Economy

Carrier Move to Mexico Sparks Discussion

Written by John Packard


On Sunday Steel Market Update published an article about the Carrier announcement that they would be moving their manufacturing and distribution facilities from Indianapolis, Indiana to Mexico. The announcement got the attention of Donald Trump who mentioned it during the debates on Saturday. Our article and the news also got the attention of a number of our readers who penned their opinions on the subject.

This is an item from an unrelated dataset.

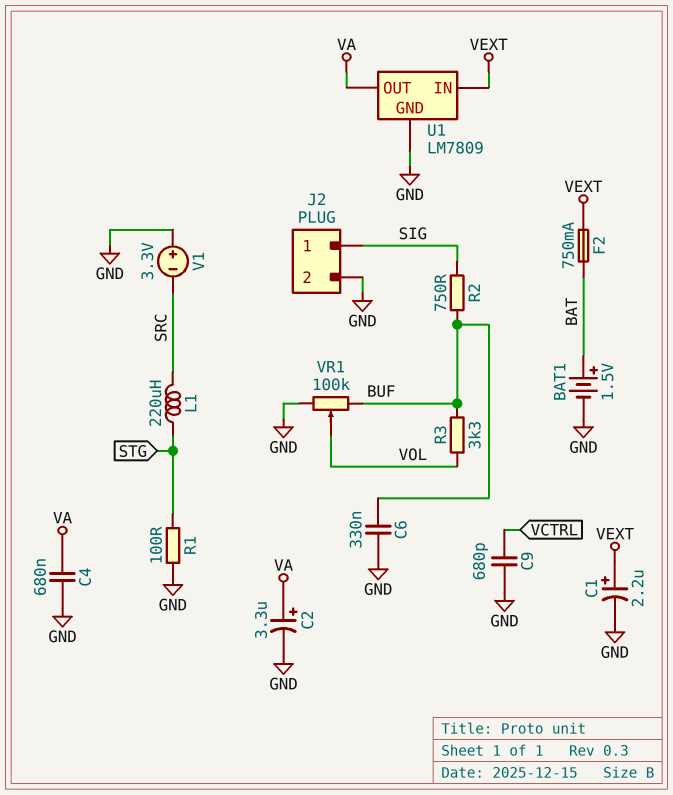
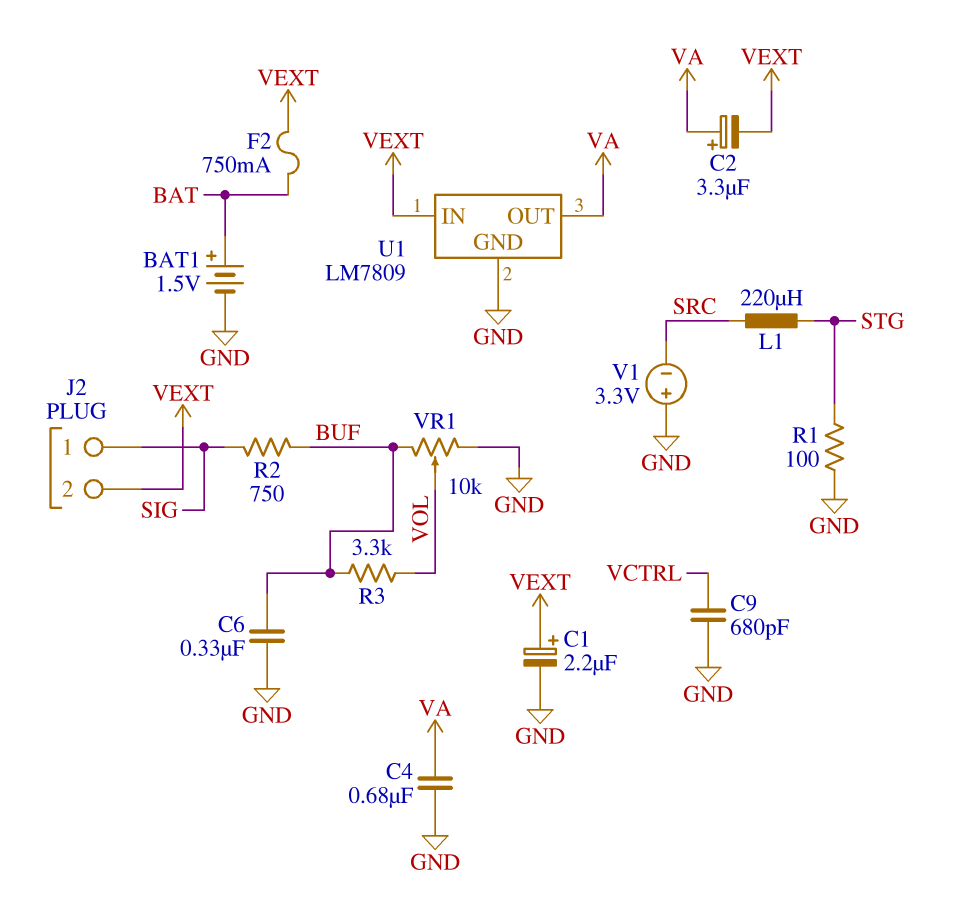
C2: 3.3uF (plus VA, minus GND) -> 3.3uF (plus VA, minus VEXT)
J2 pin 2: GND -> VEXT
VR1: 100k (BUF, GND, wiper VOL) -> 10k (BUF, GND, wiper VOL)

We heard from Nick Dubyk of Mid-America Steel who told us, “It’s sad to hear this, NAFTA pays for multinational corporations not the American people. The TPP and TPIP are NAFTA on steroids. I’m suspicious of any negotiations done on my behalf (as an American) in secret. Like the old saying “if you are not invited to the dinner table then you are on the menu”.  The trade dispute mechanism ISDS is especially bad to sovergn law of the countries in this treaty. From the NAFTA treaty we get – TransCanada is suing the US taxpayers $8 billion for lost profits because their pipeline was blocked. What else are the multinationals planning?? It has to stop otherwise we’ll have just a few very rich individuals and many very poor – no middle class (who btw drives 75% of the economy, maybe what we are seeing today in stocks and economies around the world is the lack of wages needed to support business/economies).”
 
We also heard from Peter Brebach, CEO of Iron Angels of Colorado:

“This is indeed an important and complicated subject.
 
I am not sure why the move by Carrier has created this much public outcry. As much as I feel sorry for the 1400 people and their families who lost their jobs, this has been going on for years and years and years. And in the end, it makes no difference whether an American company moves their production abroad and then sends their product back to the US, or whether we simply buy the same product from a foreign company, which produces it in Mexico, in China or in Timbuktu.
 
Walmart deserves a good portion of the blame, as they were the first ones to buy in China in large quantities  –  first mainly knick-knacks, and then clothing and eventually Coffee makers and electronics equipment, and it took us a long time to catch on. Walmart was still waving the American flag, while laughing all the way to the bank. I remember taking my wife to the ladies’ department in a Nordstrom store 5 or 6 years ago, and we could not find ANYTHING not made in China. To add insult to injury, the sales people we talked to either had no idea or no problem with it. A US maker of exercise equipment, whom I was selling steel tubing to, would go berserk when confronted with a price increase. They would tell us “if we try to pass this on to Walmart (one of their main customers), they’ll just say “China, China, China””.
 
And in the end, how is this different from a service center in Chicago, Houston or Los Angeles buying imported steel instead of domestic? There simply does not seem a good solution to this situation, one that would make everybody happy. Using imported steel as a scapegoat for all their ills has become a common complaint by the US industry. Most Chinese products are already subject to dumping duties, and the articles not yet covered are being worked on. Nevertheless, whenever US Steel, Nucor et al publish their quarterly results, we keep hearing about cheap and subsidized imports, like it applies to all of them. Cheap maybe, but subsidized certainly not.
 
China of course is responsible for a major portion of today’s overcapacity in steel, and thus the main culprit for the imbalances that impact today’s trade picture. And if they cannot ship it to the US, they will ship it somewhere else, and whoever was dominating those markets, will have to find new ones elsewhere, including in the US. It used to be European and South American steel mills that were subsidized by their governments, but today, China is by far the biggest violator, in spite of their professions to the contrary.  And since none of our current global institutions have the answers to this, it leaves a lot of us very, very frustrated. Boycotts usually do not solve anything, but neither do the comments made by some of the current presidential candidates. They should know that the US cannot slap duties on Carrier products or others made in Mexico, without violating WTO rules and inviting retaliation.
 
And then, there is Prolamsa. This Mexican-owned producer of pipe and tubing, who has its main factory in Monterrey, Mexico, has opened additional plants in Laredo and Bryan, Texas, and in doing so, they are clearly swimming against the tide. But it’s certainly good to know that this does not seem to be a one-way street.”